Details of above Graph:

Please spend a minute to observe the above graph and you would see the following relationships. Below I have explained, 4 randomly picked relationships from this graph:


Relationships between customers:

Below are shown 4 relationships, with all the vertices colored orange and all the edges colored in green.

1. Tom and Jane have same email id.

          hasEmail                                          hasEmail
Tom --------------> xyz@yahoo.com  <-------------- Jane


2. Jane and Sam use the same device.

           useDevice                                       useDevice
Jane --------------> IP 10.100.13.44  <-------------- Sam


3. Sam and Jonny use the same credit card.

           hasPaymentCard                                                     hasPaymentCard
Sam -----------------------> 3333-3333-3333-3333  <------------------------ Jonny


4. Richard and Sam live in the same house.

                  lives at                                                  lives at
Richard --------------> 999 PQR Street, CA  <-------------- Sam



Vertices:

All A2ZMoney's customers including Tom, Jane, Richard, Mike, Sam and Jonny and their attributes such as email address, phone number, physical address, bank account number, payment card, ssn and the device they used, are vertices of the graph. 

Edges:

Every edge in this graph starts from the customer vertex and ends at the attribute vertex(such as email, phone, address etc). The edges shows the association of every customer with their attributes. 
I have assigned specific edge labels such as hasEmail, useDevice, lives at etc, to facilitate required graph traversals to get the desired insights. 

Please pay close attention to customers Tom(with NEW CUSTOMER sign in red) on the extreme left and Jonny(with Fraud sign) on the extreme right in the graph, as they would be our point of focus for this fraud detection use case. 

How does this graph answer - "If Tom would be a risky customer":

When the company tries to see association of Tom, by linking him with their dataset of known individuals, the above graph clearly shows the association of Tom with a fraudster named Jonny. This linkage is shown in the graph with yellow highlighted edges

Tom -> Jane -> Sam -> Jonny 

This raises a suspicion flag and hints of a risk.

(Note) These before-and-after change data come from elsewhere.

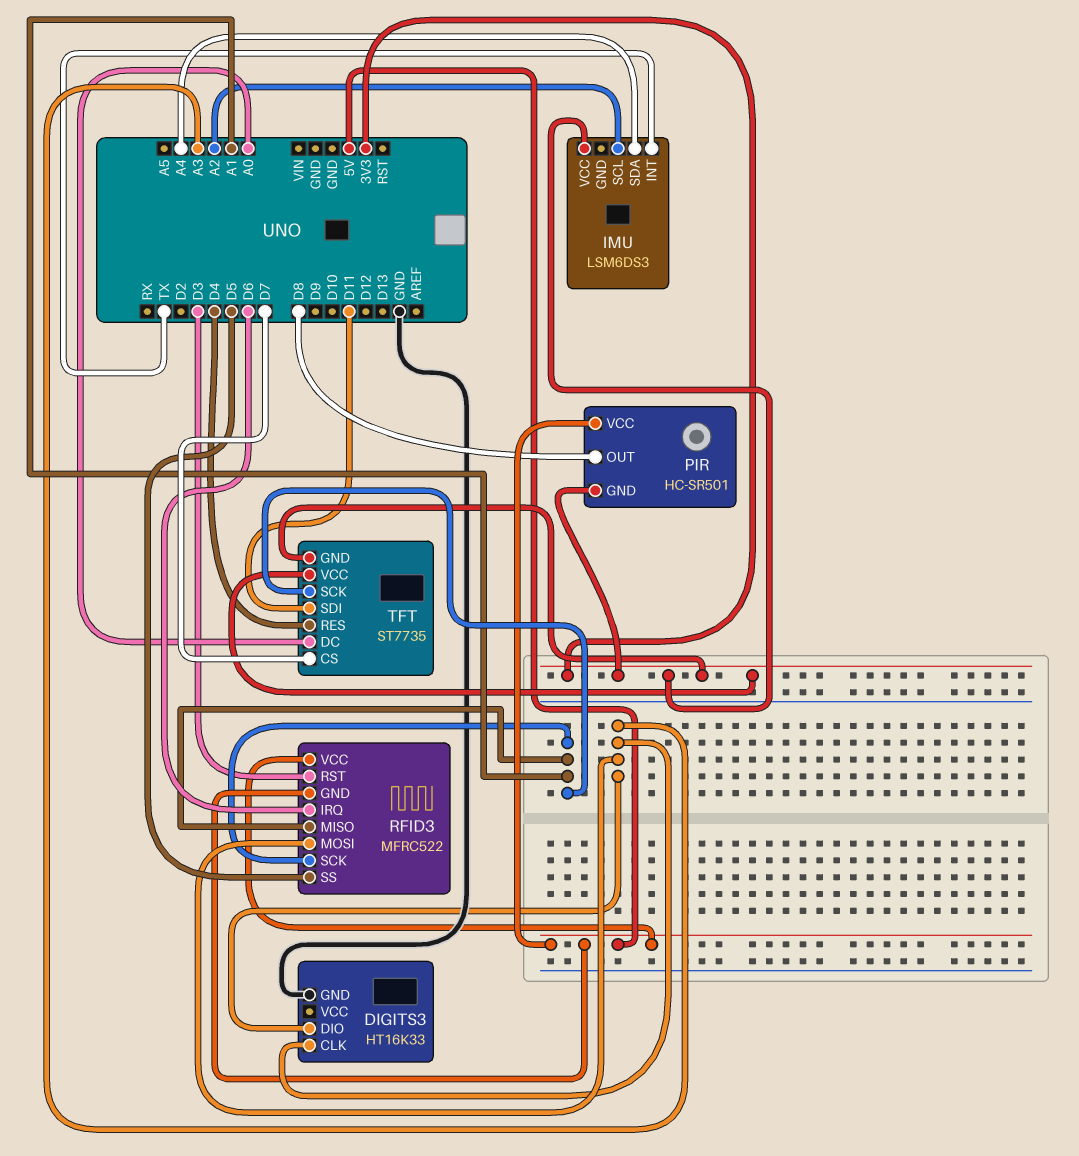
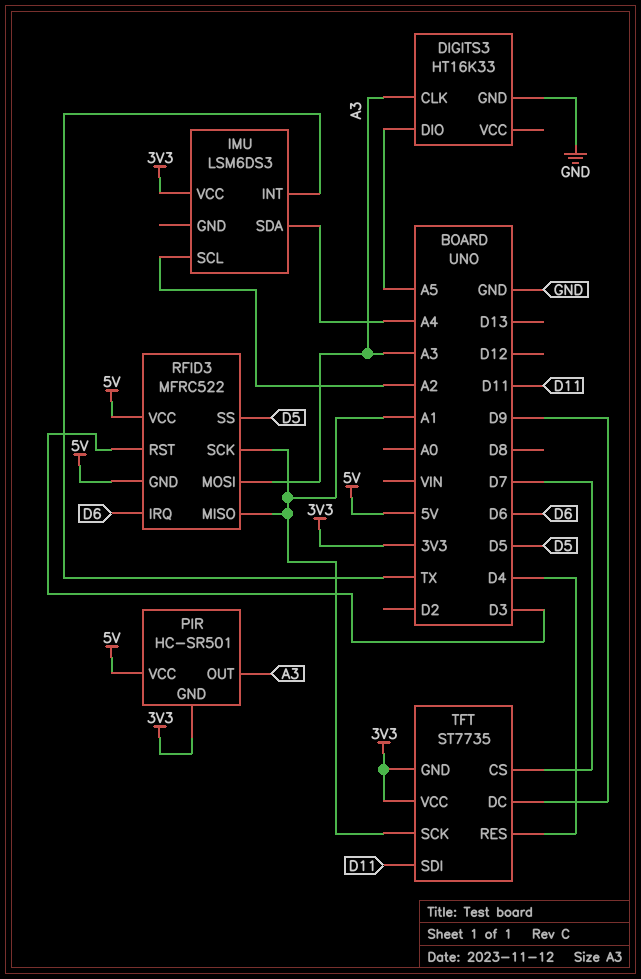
DIGITS3 pin DIO: A3 -> A5
PIR pin OUT: D8 -> A3
TFT pin DC: A0 -> D9

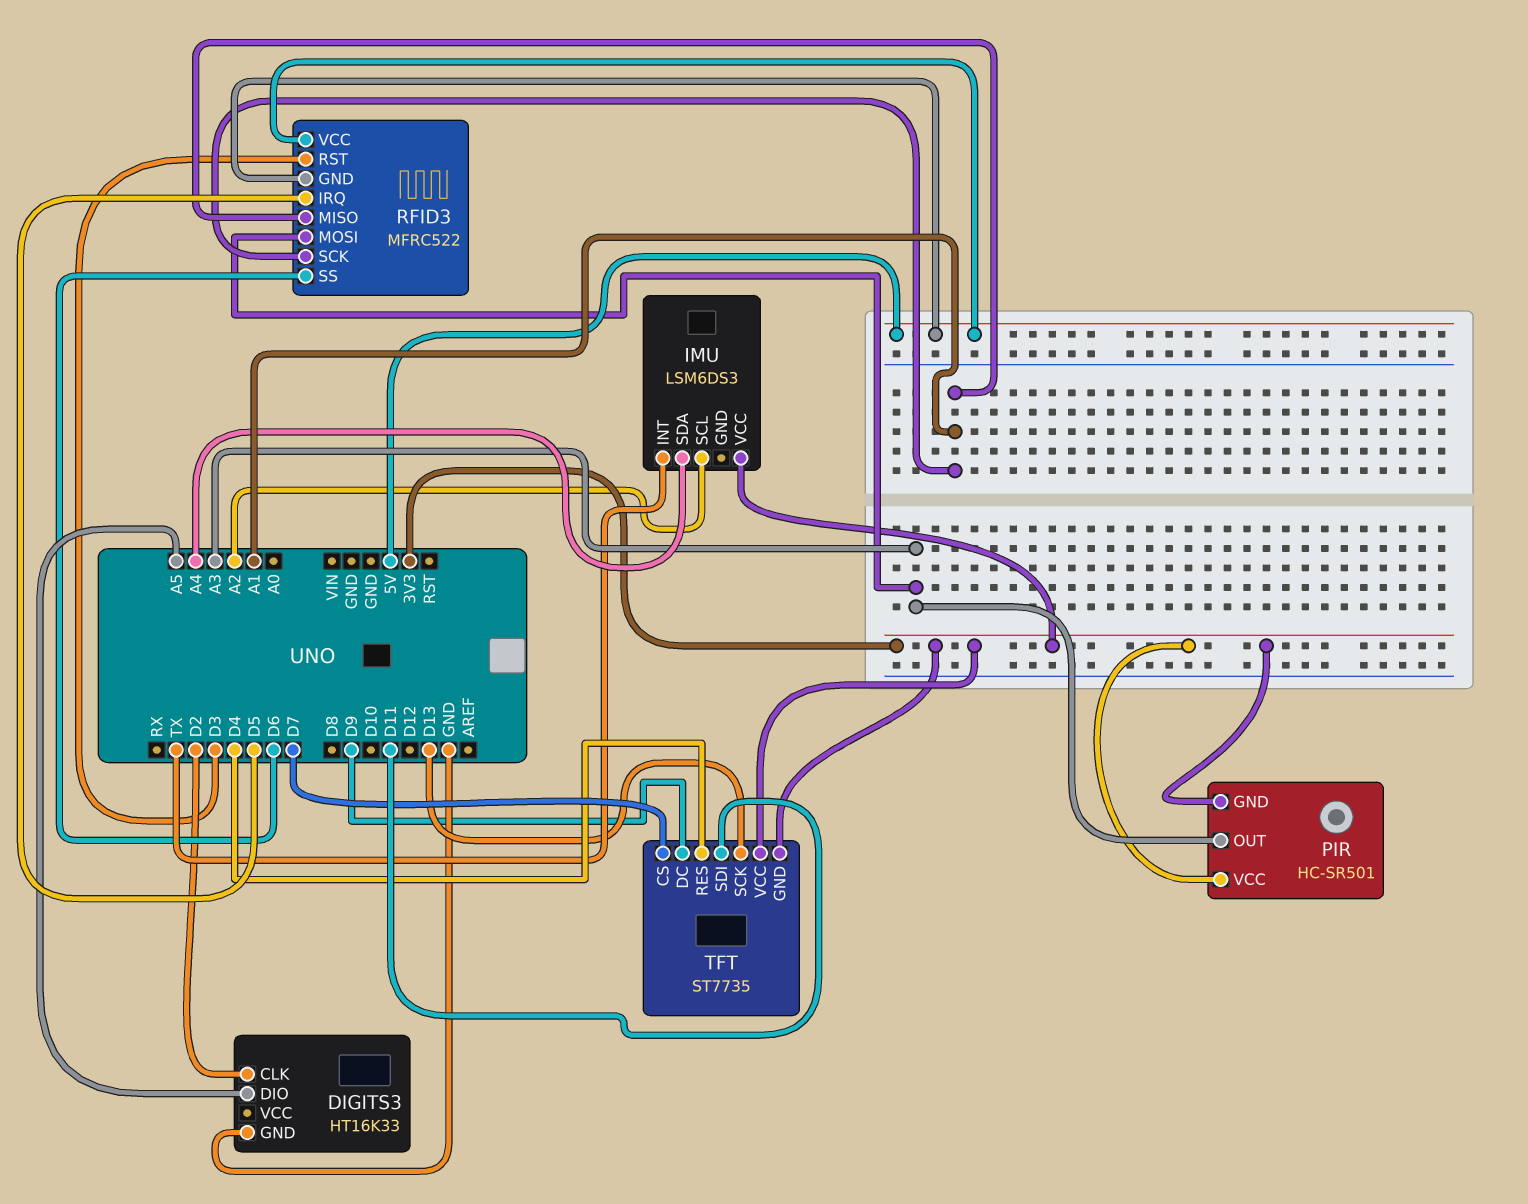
DIGITS3 pin CLK: A3 -> D2
PIR pin VCC: 5V -> 3V3
RFID3 pin IRQ: D6 -> D5
RFID3 pin SS: D5 -> D6
TFT pin SCK: A1 -> D13

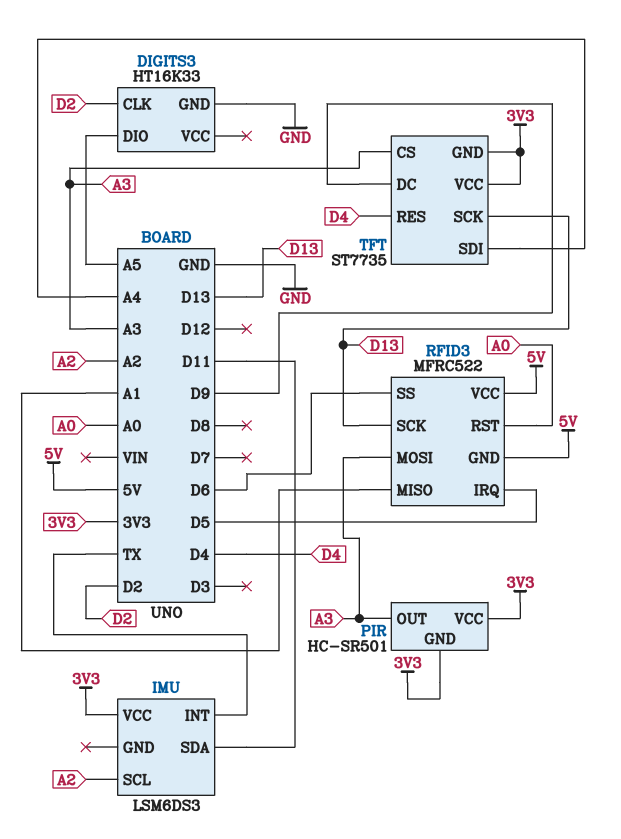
IMU pin SDA: A4 -> D11
RFID3 pin RST: D3 -> A0
RFID3 pin SCK: A1 -> D13
TFT pin CS: D7 -> A3
TFT pin SDI: D11 -> A4

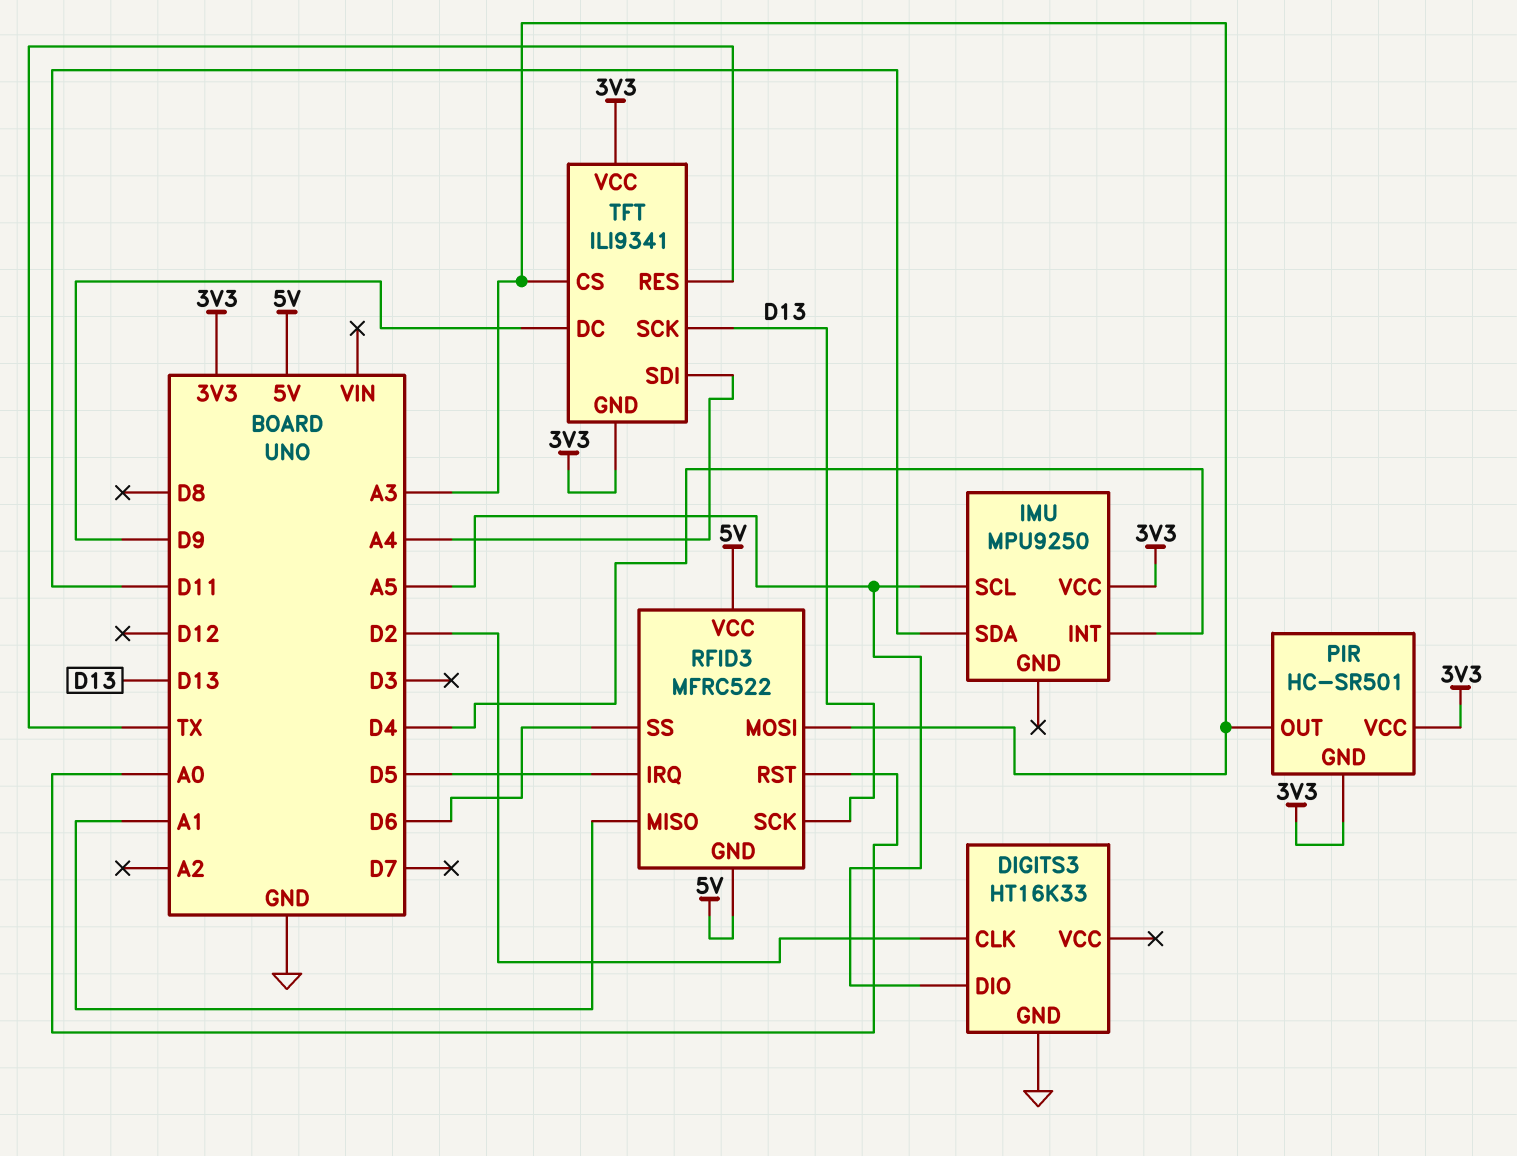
IMU: LSM6DS3 -> MPU9250
IMU pin INT: TX -> D4
IMU pin SCL: A2 -> A5
TFT: ST7735 -> ILI9341
TFT pin RES: D4 -> TX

There are two approaches in which Graph can be utilized to detect such risk:
 
1. Deterministic approach:

Such multi level linkage(of Tom with Jonny) can be efficiently calculated using graph traversal.
We need to just write an OLTP traversal logic, with Tom as the starting point. Traverse the graph to find Tom's connections with know fraudster vertex, measuring the number of hops and weightage of association. Weightage being high for attributes like SSN, DDA etc. 

Based on the number of hops and the weightage of association being weak or strong, business can set the acceptable number of hops to approve or reject the customer's on boarding. Thus determine the exact risk and hence the approach is called a deterministic approach.

A Gremlin(one of the graph query language) graph traversal on A2ZMoney's graph, to find Tom's connection with at least 2 fraudsters such as Jonny, is as follows:

g.V().hasLabel('Customer').has('name','Tom').outE().inV().inE().outV().outE().inV().inE().outV().outE().inV().inE().outV().has('status','Fraud').limit(2)

Isn't that one liner code easy, compared to a complex joins sql code or any custom application code you would have to write? That simplicity we get through graph query language.

2. Predictive approach:

This approach uses Graph along with a predictive Machine Learning Model. Collusion is a common fraud pattern, with multiple customers using say the same account number for transactions. Such data when viewed in a graph, appears as a ring. 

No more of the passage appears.